【国頭】沖縄戦中から終戦直後、国頭村伊地、半地、桃原の3地区で少なくとも民間人9人がスパイ嫌疑をかけられ、日本兵に虐殺されたことが複数の証言で明らかになった。10月末に新しく発刊された村史に掲載された。地元住民の間でそうした事実があることは知られていたが、具体的な場所や時期、状況が明らかになるのは初めて。

 証言に基づく虐殺の事実は、村史編さん室が村制100周年記念としてまとめた村史「くんじゃん-国頭村近現代のあゆみ」に掲載。委員が2010年から2年間、複数の住民から匿名などを条件に聞き取りした。

 伊地では1945年7月4日、宜名真、辺戸の住民4人が斬り殺された。4人は田井等収容所から解放され、集落へ帰る途中で「紫雲隊の伊沢」ら敗残兵に襲われたとされる。

 桃原では、那覇市泉崎から疎開してきた「高嶺さん一家」3人が日本兵に夜襲され、1人死亡。公会堂近くに寝泊まりしていた一家の元に手りゅう弾のような爆発物が投げ込まれた。

 半地では、読谷村喜名から逃げてきた2、3家族が日本兵にスパイの嫌疑をかけられ「半地ザークビー(座峠)」で斬殺された。村史には「4人か5人、手首を縛られめった斬りにされ、一面に血が飛び散り、目を疑う地獄の惨状」とある。遺体は字浜の共同店近くの浜辺に埋められたという。村編さん室によると桃原と半地の事件が明文化されるのは初めて。宮城克松編さん委員長は「良いことも悪いことも事実を後世に伝えることが私たちの使命」と強調する。

 沖縄国際大学の石原昌家名誉教授は「他地域の虐殺事例と共通する貴重な証言。住民同士の相互監視も含め、悲劇が起きている。特定秘密保護法が施行される今の時代だからこそ、現在につながる問題として受け止めないといけない」と指摘した。

表に出ぬ事実もある

 証言を聞き取りした知花博康さん(81)の話 村史発刊に当たり、どうしても残しておくべき事実だと思い、可能な限り細かく聞き取った。伊地の件は文献からの引用、桃原は複数人から、半地は実名を担保に1人の証言を採用した。勇気をもって語ってくれたことに感謝する。

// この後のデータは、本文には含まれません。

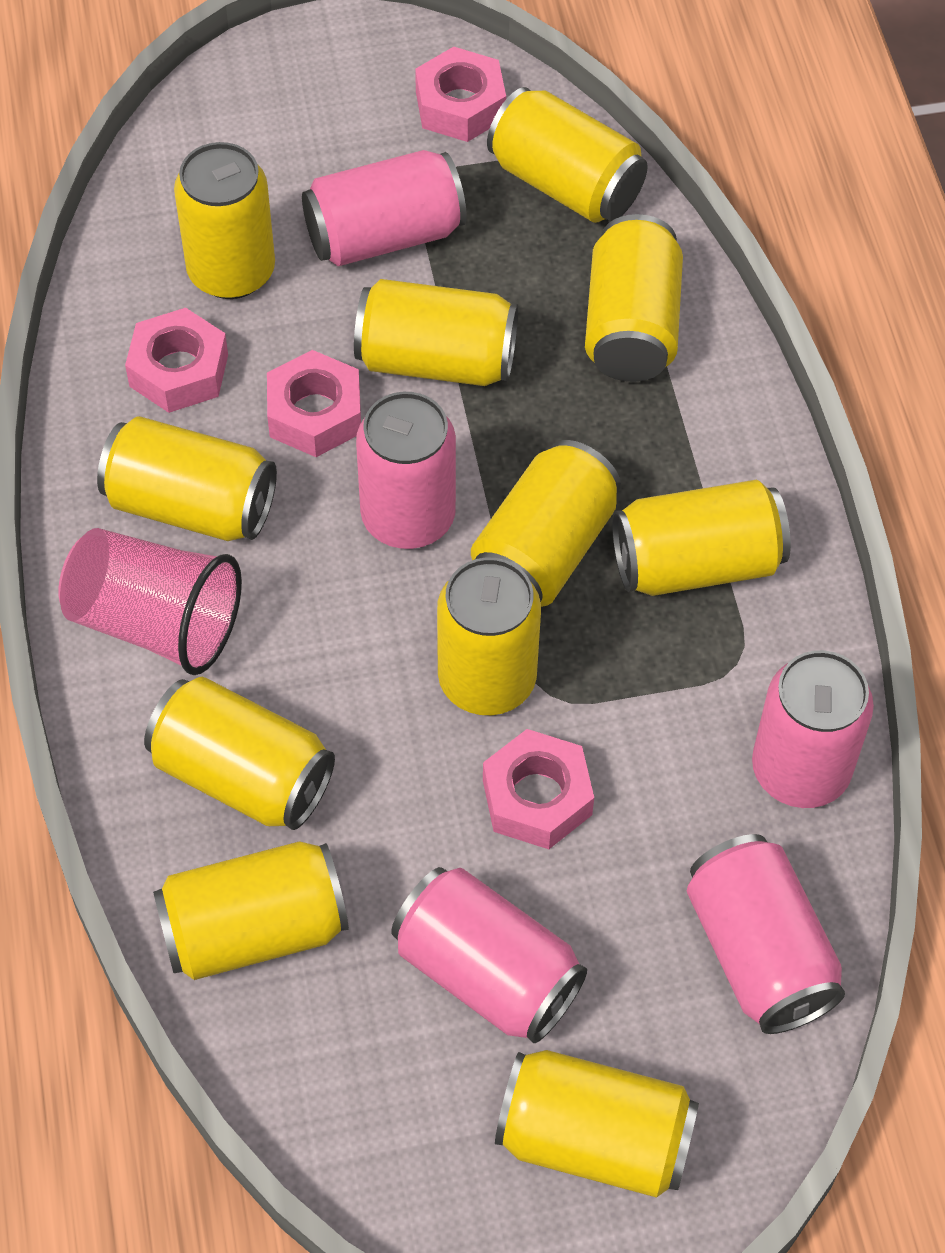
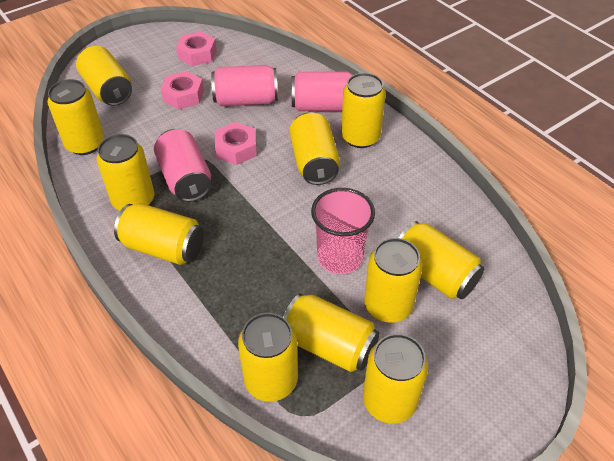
pink can: 5 -> 3
pink nut: 4 -> 3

 こうした事実が語られてこなかったのは、日本兵の手下として使われた地元住民の存在もあったからで「彼らがいる限り話せない」というのが一番の理由だった。今も書くことを許さない、かたくなに拒む人もいる。表に出ていない悲惨な事実もあると思う。

 国頭村には収容能力を超えた人たちが避難民として押し寄せ、食料の奪い合いになった。その中で旧日本兵は日本刀で脅し、食糧を奪った。悲惨な歴史を直視し、不戦のための教材として使われることを願う。